James Cheney is a member of the Mobius Home Video Forum, which maybe my favorite online discussion site of which I am not a member. (The moderators never responded when I applied, and I'm pretty sure I applied the correct way.) There are a lot of good, intelligent people in this forum, with bloodshot eyes, no doubt, from seeing so many Chor Yuen and Antonio Margheriti films and videos. But Mr. Cheney, whose writing and name I've never seen attached to anything else on the web, is probably the individual amidst this fine company whose posts I've personally found most enjoyable, informative, and insightful. He posts mainly in the 'Arthouse, World & Hollywood Cinema' forum, I believe.
I'll provide a few excerpts from posts he's made, since MHVF doesn't seem to allow direct links to threads or posts, and I hope I'm not doing anything wrong here, since MHVF's archives are open for public viewing. Unfortunately, in the little .doc where I occasionally post some of Cheney's "keepers," I haven't kept track of what threads any of them have been in. Nevertheless:
On White Nights (Visconti, '57): "Kubrick and Fellini must have been enviously fascinated by what Visconti did here. He created a whole city, or parts of one, for a stage set, a night time noir-town of canals and bridges, neon signs flashing in the fog and snow, streets, buildings, entire neighborhoods ... or the illusion of such with the fog, snow and darkness functioning as "smoke and mirrors" to foster the illusion while reinforcing the unreality of a vivid dream. That's just the mood the Dostoevskij story called for in the first place. His drama was one of midnight sun perambulations, the adventures of a sleepwalker. You can't really translate night that looks like daylight to film, and Visconti substitutes this very successful equivalent concept instead.
On The Wings of Eagles (Ford, '57): "Like much of late Ford, there runs alongside the uncosmeticized, realistic approach a vein of weirdly vivid and disturbing sentimen, Ford's old sentimental repertoire gone slightly awry ont he subjects of patriotism and duty and family love and the superior family love of comrades in arms, [sic] It's almost as if Scotty of VERTIGO were shooting this film. I was often in awe of the cinematic mastery and deep honesty when watching this, but I sensed a tortured psyche coming through less mediated than before, deep disappointments and terrors displaced directly onto the screen and then overcompensated for by maudlin lurches into 'Wonderful Life' wish fulfillment, so dreamlike as to seem a troubled sleeper's fugue into happier fantasy, which only makes the underlying nightmarish grimness throb all the more painfully. (Don't want to exaggerate the unintentional Expressionism, but I swear it's palpable)
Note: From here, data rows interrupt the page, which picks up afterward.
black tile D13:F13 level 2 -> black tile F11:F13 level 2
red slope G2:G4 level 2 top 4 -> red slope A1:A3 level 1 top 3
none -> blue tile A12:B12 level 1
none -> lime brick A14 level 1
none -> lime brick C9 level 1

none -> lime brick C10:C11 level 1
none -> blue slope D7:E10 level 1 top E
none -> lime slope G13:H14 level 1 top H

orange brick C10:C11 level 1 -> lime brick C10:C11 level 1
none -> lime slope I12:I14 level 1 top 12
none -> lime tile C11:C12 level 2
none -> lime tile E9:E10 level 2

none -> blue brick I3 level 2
On Roger Corman: "For more cutting loose AND good direction, look no further than ST. VALENTINE'S DAY MASSACRE, which typifies much that's best about the director. He has smart material to work with, a great cast (Jason Robards as Al Capone, young George Segal, Ralph Meeker, Bruce Dern), a burlesquing attitude that sits somewhere between gangster movie-parody-nostalgia and anarchic sixties-style satire; there's a lot of flair, a surprisingly sophisticated Brechtian or 'postmodernist' brand of dramatic distancing (for one thing, there's that great 'Walter Winchell' or 'Jack Webb' voice-over (by Paul Frees) telling us the eventual fates of all the characters before we've even properly met them), an exuberant and faintly dangerous "New Hollywood" attitude, plus it moves very fast and smoothly between raunchy screwball farce and blood drenched massacre without batting and eyelash. Corman's seemingly picked up some tricks from Italian Spaghetti Artists like Leone, but he's got a jump on the then-planned ONCE UPON A TIME IN AMERICA project by well over a decade, and his quick take on the topic made up for in timeless and freshness what it may have lost out in the deepdish ruminating department, or the finesse (though, I repeat, it's remarkably sophisticated as 'art house genre cinema.' Corman knows this territory as well, and in much the same ways, as a theorist of same like critic (and Antonioni scenarist) Peter Wollen.) Corman's "Last Thirties Gangster Movie" was the first out of the gate of many, and remains among the very best."
The above tends to crystallize Cheney's writing at its most run-on sentence happy (though who am I to criticize when it comes to this?), but when winding sentences are this saturated with well-informed passion and allusion, maybe they're not bad after all. It's one of the reasons why I visit MHVF.
[By the way, MHVF member Brian Camp may be the person behind this list of Amazon.com reviews. There's a lot of manga and anime, so it's a little ways of my own beaten path, but quite interesting nonetheless.]